As Christians we affirm the whole range of the human rights of every
individual, every people and every population on Earth. In a plentiful
world, everyone has the right to a fair share of food, water, shelter,
clothing, energy, electricity, health, literacy, literature, education,
money, and also to their spiritual counterparts--salvation in Christ, the
Good News, the gospel, scripture, missions, literature, broadcasts,
churches, evangelism, witness, witness-hours, evangelism-hours,
evangelism-words, and disciple-opportunities. Everyone has the fundamental,
inalienable, basic right to at least one chance to become a disciple--a
minimum of one definitive evangelism-hour and one disciple-opportunity, and
then an ongoing right to the average global individual share of 62
evangelism-hours and 93 disciple-opportunities a year per person.

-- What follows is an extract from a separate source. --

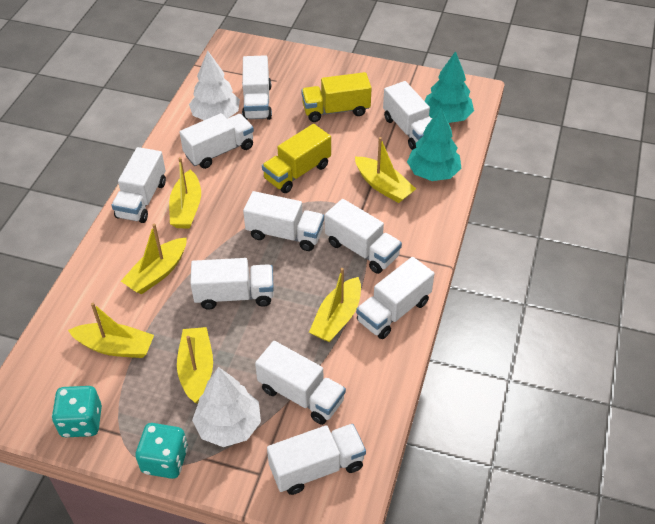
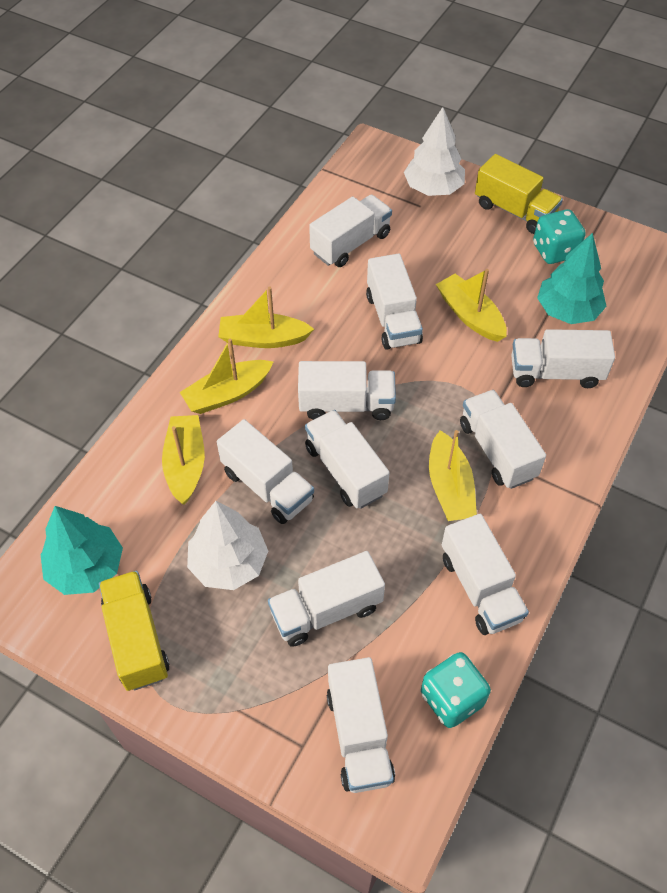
yellow boat: 6 -> 5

The basic problem is the same as with world hunger and starvation--the supply is vastly more than adequate but the distribution is criminally inadequate. Current distribution of the benefits of Christianity, Christ and the gospel is uneven, unfair, unplanned, chaotic and counterproductive. Nearly 2 billion individuals who profess themselves to be Christians get everything Christianity has to offer and 95% of all its tangible benefits; nearly 4 billion non-Christians get little of these benefits, and of these 1 billion get next to nothing.
Even in the United States this situation holds true. While Christians like myself receive hundreds of disciple-opportunities yearly, there are small blocs of unevangelized non-Christian ethnic groups like the Saudi Arabs and the Yemeni Arabs. We estimate that about 1 opportunity a year is offered to the roughly 5,000 Saudi Arabs (far less than 1 per individual Saudi!). The Somalis are perhaps the worst off, receiving less than 1 opportunity for every DECADE. This thankfully is beginning to change; at least one mission has privately told me of plans to begin planting churches among Somalis in the United States, and there may very well be more than I am not presently aware of.
Still, by and large we as missionary-minded Christians continue to direct 97% of all our evangelizing activity at others who themselves profess to be Christians. Will you fight to change this? The best way is to begin to contact your denomination's foreign mission board (or your church's leadership) and ask them what they are doing about recruiting for missions to World A and B peoples--most of whom are in the "10/40 Window," but many of whom are right next door.